So what are you guys saying? (I'm a bit confused). That's it better not to let the horse go fast for fear it will want to go fast in the future? I would rather go fast on my terms than ride the brakes on a nervous, high energy horse. I would rather the horse have all that "stuff" out of their system and think going for a canter is normal.

But I do realize that you have to put in a lot of miles to get the horse to the point that cantering is no big deal. If they are a high energy horse that is. But I always try to reach that point because I do enjoy going fast, often once or twice a ride. My horses calm right down again (well, the Fox Trotter is a work-in-progress, but she is getting better and better). I have one horse I trust to truly gallop (the Mustang). But mostly we canter. The Fox Trotter I have never let run all-out. I know we are not ready for it. We may never be ready for actually "galloping." But I do practice short stretches of cantering with her. It's fun for me. It's good for the horse (in my opinion).

I guess I don't think it is unrealistic to go for a bit of a run and have the horse walk again afterwards. That's kind of how it should be. Now if you ALWAYS ran, that would be different. That would be like training them to run. But if you don't always run, then you are actually expanding the horses training by going faster under control out on the trail.


----------



## wild_spot (Jan 30, 2008)

That's like saying you shouldn't trot too often or it will become a habit. It's just another gait - how you handle/ride it is the only difference. 

People see gallop as this scary, out of control thing. They do it rarely and expect their horse to be stupid. Because they do it rarely, of course the horse is going to be stupid!

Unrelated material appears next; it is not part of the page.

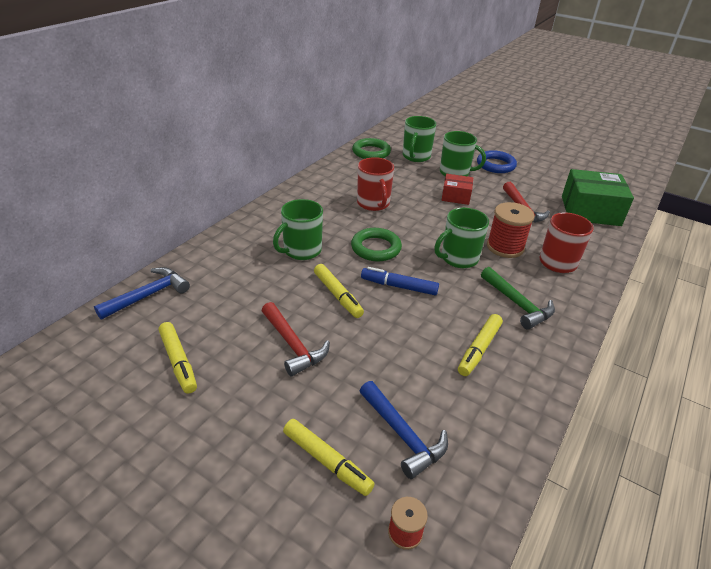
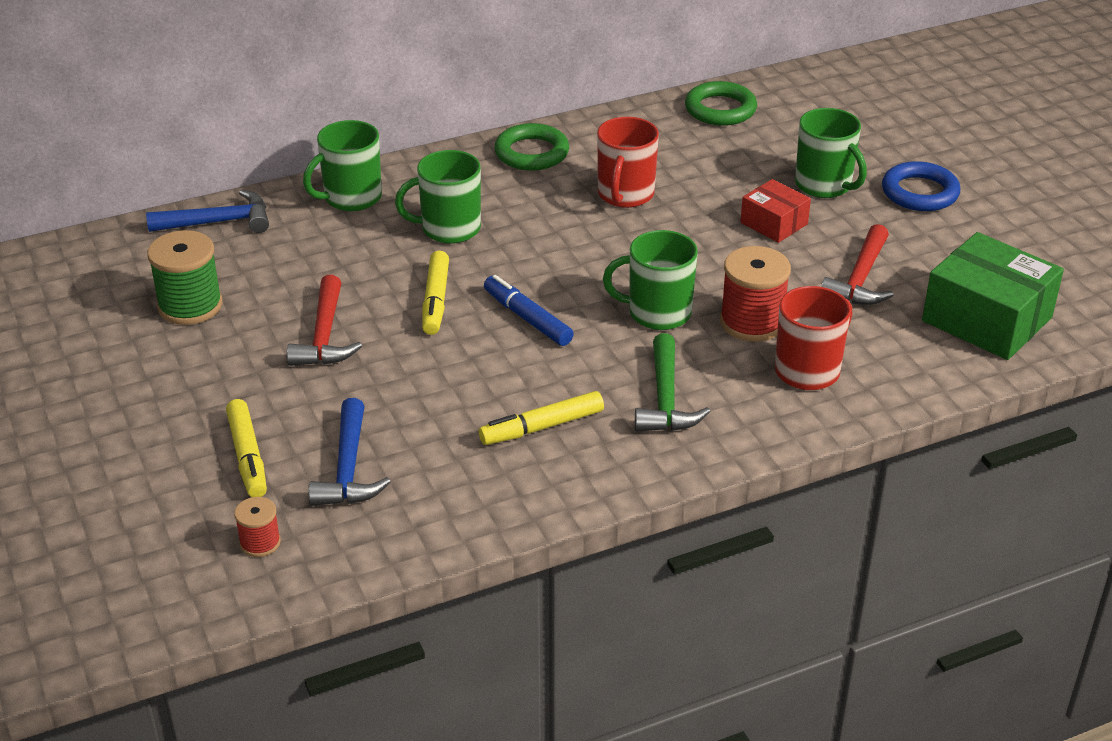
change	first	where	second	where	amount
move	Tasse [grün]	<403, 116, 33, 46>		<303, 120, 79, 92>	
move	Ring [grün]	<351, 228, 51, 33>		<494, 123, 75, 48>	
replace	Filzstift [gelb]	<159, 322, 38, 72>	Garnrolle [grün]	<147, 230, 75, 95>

Gallop is just another gait and IMHO should be practiced so it is as commonplace as the others. I gallop my horses regularly. My disciplines call for gallop and control at a gallop, so my horses all know how to gallop calmly and in control, then come back to a loose rein walk. 

People gallop their horse once in a blue moon and wonder why the horse is uncoordinated and silly. If you rarely cantered, or trotted, would you expect your horse to be calm and coordinated when you did?
_Posted via Mobile Device_


----------



## Hrosec (Aug 9, 2011)

Thanks for all the great advice will defintly try to work more on the way out and less on the way in. She does have a good basis of dressage but before I started ridding her she rarely ever was allowed to go faster then a slow trot, and when she cantered she was held back to an extremly slow cantered that seemed to just frustrate her. I rarely ever let her gallop and never full out. Shes good when we're cantering most of the time it's really when you ask her to slow back down to the walk and the trot especially if you haven't been going long. Then she will get upset, she always does stop but sometimes it takes a bit. She is much better in the arena about slowing and being responsve to you. Probly since she was rode a lot more on the arena. And we're constiently working on leg yields and transitions, which she normally does very well in are arena at home. She is also very hard to tire out, you'll think she is tired but after you walk her for a few minuets she's ready to do it again. It's also hard to tire her out since we ride her out with her companion a 4 year old quarter horse who always gets tired before she does. I wish I could take lessons on her but at the moment we don't have the money.


----------



## christopher (Feb 11, 2011)

i agree that it's just another gait and not to be avoided etc. but as is the case with lots of barrel and race horses, too much galloping (again relatively, by that i mean too much galloping compared to everything else) and the horse assumes gallop even when the rider wants to go slow. and as bubba13 said "if you aren't an excellent rider with the ability to defuse a horse's tension" you will probably end up with a horse that "will start prancing, throwing, her head and just trying to run, sometimes she will sometimes even try to buck"


----------



## wild_spot (Jan 30, 2008)

See, that's just bad training. Too much gallop not enough slow work = horse wanting to gallop. Too much slow work not enough fast work = horse unwilling to go forward. I guess what I'm saying is you should do everything in balance. My gameing horses can all do the races on a loose rein at a trot/canter or they can do them flat out.
_Posted via Mobile Device_


----------



## christopher (Feb 11, 2011)

that's exactly what i mean wild_spot


----------



## Annnie31 (May 26, 2011)

We dont gallop our horses when we are riding them on trails. We lope, we walk, we jog....we dont ask any more than what they have been trained to do. Our pleasure mare will gallop and act a fool out in the pasture in turn out and thats exactly when we want her to do it, not when we are on her back.


----------



## Annnie31 (May 26, 2011)

and I hit enter before I was done ...however it depends on what you are doing with your horses and if you barrel race, great or if you dont show, great. It is what works for everyone and what is best for the horses mind you are riding.
Personally we dont do the canter thing out on the trail, we could but we dont.


----------